Basically because his primary motivation is in making movies for the movie theatre and not for DVD/home viewing. Hence, as far as he is concerned, the TE is the definitive cut of each of the movies because his goal was to make the LotR trilogy for the movie theatre.

And I'm not really disagreeing with you. Let's put it this way: Jackson is a film maker, not a DVD maker, and therefore the theatrical versions are what he set out to make and he designed them to be the best possible adapation he could make within the constraints of a theatrical film. But he wrote and shot more material than could conceivably fit into a theatrical film in each case, and he was aware as a Tolkein fan that the theatrical versions, even at three hours plus each, necessarily left out much that was in Tolkein that really needed to be in the films.

And he hasn't been as perfectly circumspect in all his public pronouncements on the films as he was in the commentaries. One of the reasons the subject has come up as often at it has is that every so often over the past few years he's been quoted as saying something that really sounds like the theatrical versions are more compromised than he'd like and the EEs are more "complete" from a Tolkein fan's perspective and then the next day he has to issue a retraction or clarification. (I don't know if Jackson has political ambitions, but it sounds like he's practicing to run for public office. :))

Frankly how really feels about the two versions probably depends on his mood on any given day. But for public consumption there are obvious reasons why he'd stick with the "theatrical version is it" position, even if he were privately, or in when in a certain mood, to prefer the other. And there are enough of those "slips of the tongue" in print and in video interviews to at least make it plausible, whatever he might have said in the second or third take of part of the commentary.

Regards,

Joe
 
Re: Thanks, Adrian

I am sure that Jackson position on which is the better cut will change in due course. And why spend all the time and energy on producing a four disc set and doing commentary and adding DTS sound to the EE if the theatrical cut is his "preferred" version.

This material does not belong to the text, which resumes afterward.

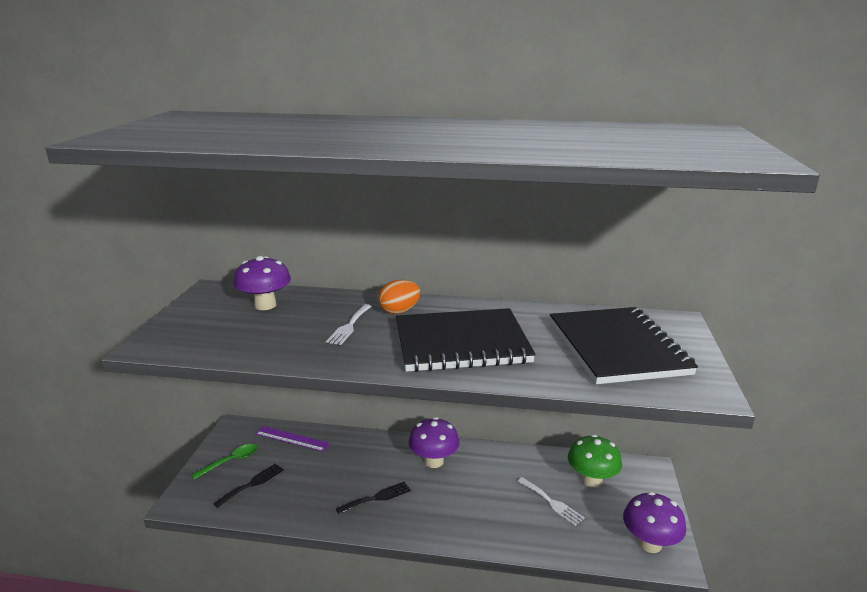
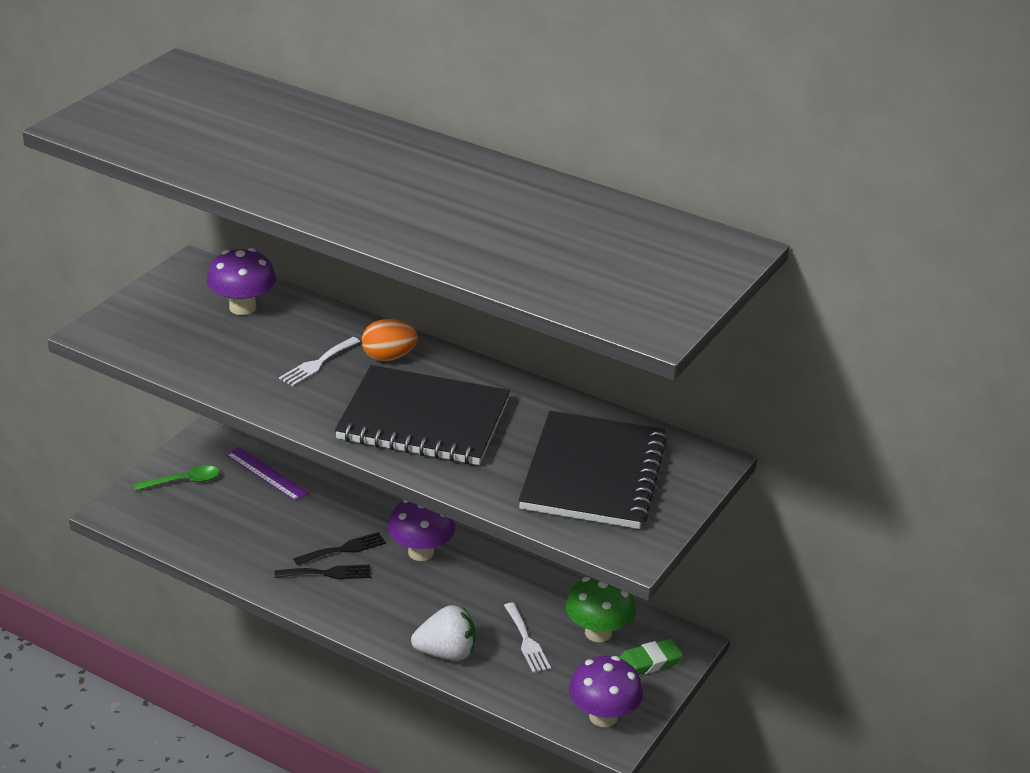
camera: 20 degrees right, 10 degrees up
(252, 484) = (196, 515): black fork -> black fork (343, 549)
(504, 532) = (446, 653): none -> white strawberry
(640, 490) = (649, 662): none -> green eraser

It’s all political and you tell by listening to the commentary that when he had to cut stuff for time constraints it was usually character building stuff that had to go. Heck some of the stuff probably doesn't even make sense if you don't watch the EE's.
 
Re: Easter Eggs

The S4 Easter Egg is a CGI demo showing partially rendered and fully rendered versions of a station "fly-by". At least that's what I hear. I have a problem with the arrow keys on my remote, they sometimes register two "hits" when you only press them once and I haven't been able to get the damned thing to play. :)
Does the Easter Egg play on your computer?
 
Re: Thanks, Adrian

Jackson has denied that the EEs are "the director's cut" and has said the theatrical version is what was intended for the theater and in no way inferior to the EEs. Politically speaking that's really all the man could say. New Line does not want people to get the idea that the "real" films are the Extended DVD Editions or too many of them might be tempted to skip the film in the theater and not buy the theatrical cut on DVD. And given the realities of showing films in a theater the theatrical versions are the "correct" version for that venue. But the EE's are in many ways a superior verison for home viewing. In short there are two different "valid" versions of the films. (And I think Jackson leans towards the EE but that he can't say so publicly.) This is simply not the case with most other films that include "deleted scenes" on their DVD versions. They don't spend the money to complete FX sequences that they knew would never be seen in the theater, etc. So my central point remains accurate: the Rings filsm are an exception to too many of the "normal" Hollywood rules to be lumped in with other films that have "deleted scenes" on the DVD.

Regards,

Joe

FYI, Jackson doesn't call anything of his "a director's cut." He hates the term because it implies a preference for one version, which to him is silly because he had final cut on all of the versions. For instance, he always calls his "director's cut" of The Frighteners his "fun cut"--he's actually happier with the theatrical version as a film.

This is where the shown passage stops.